Eliminate the Communication Conundrum
Unlike large public companies whose stocks are predominantly owned by institutional investors, retail investors own the majority of shares in smaller public companies. Though there are many reasons for this, it often comes down to math.
For example, if an institutional investor has a minimum position size of $1 million and is willing to devote up to 20 trading days to acquire a stock, that means the fund would need to acquire an average of $50,000 of that stock per trading day. In order to acquire $50,000 of stock per day without pushing the stock price up appreciably, the stock would need to trade at least five times that amount, or $250,000 per day.
The mathematical reality for small public companies with stocks that trade less than several hundred thousand dollars per day is that in the absence of a financing where institutional investors can buy stock directly from the company, only retail investors can buy stock on the open market, since they characteristically buy in much smaller increments.

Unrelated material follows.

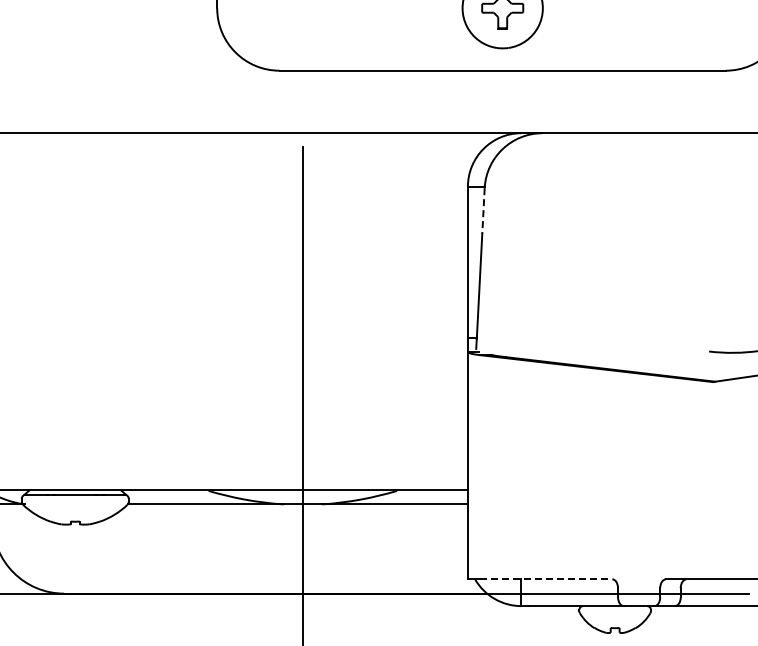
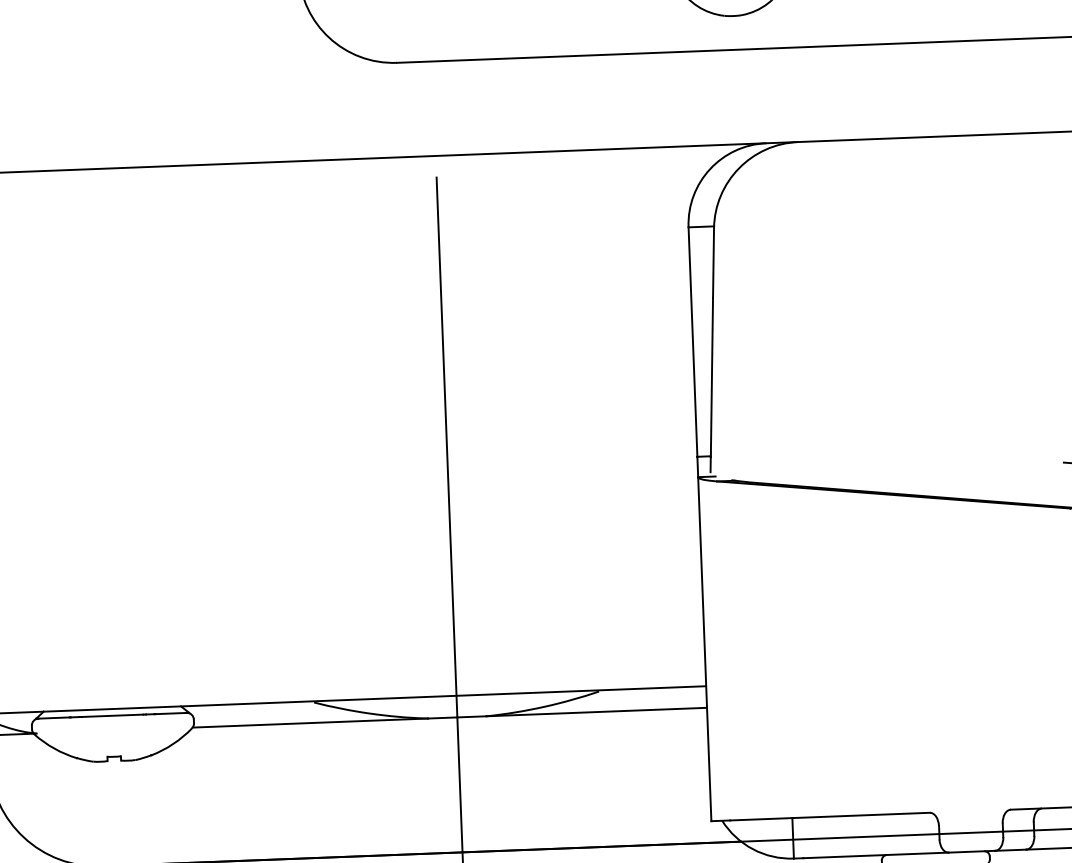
line: (483, 210) -> (713, 262), dashed -> solid
line: (546, 579) -> (830, 816), dashed -> solid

Why does this matter? Unfortunately, generations of small-cap officers and directors have erroneously believed that exchange-listed companies should principally market their stocks to institutional investors. Consequently, an inordinate amount of time, energy, and money is wasted by small public companies communicating to institutional investors that can’t—and won’t—buy their stocks due to trading illiquidity.
Armed with this information, small-cap directors should make sure management is communicating to an audience that can actually buy their stocks.
Communication That Works
CEOs of small public companies often lament to fund managers that they regularly disseminate good news to no effect and that their companies are substantially undervalued. They are often right, but for the wrong reason.
Many small public technology and life sciences companies, for example, issue press releases that even a seasoned industry analyst would be challenged to understand, much less a typical retail investor. These companies mistakenly believe that if they communicate in a highly sophisticated manner, their company will garner institutional plaudits. Instead, they are just speaking miles over the heads of the only constituency that can buy their stocks: retail investors.
Here’s a poignant exercise for officers and directors of, say, small-cap technology or life sciences companies: At your next family gathering, show attendees a recent company press release. After 15 to 20 seconds—about the time an average investor will spend reading a press release—ask them to explain in their own words what the company does and what the press release conveys. If you’re like most people who have undertaken this exercise, it might be the most valuable communication lesson you’ve ever had.
An informed board is the antidote to this epidemic. Their admonition to the C-suite should be clear and concise: “If retail investors are the only investors who can functionally buy our stock, then Mary and John Q. Investor had better be able to understand what our company does. If they don’t, they won’t buy our stock. And neither will anyone else.”
This post was previously published in Directorship magazine, July-August 2016.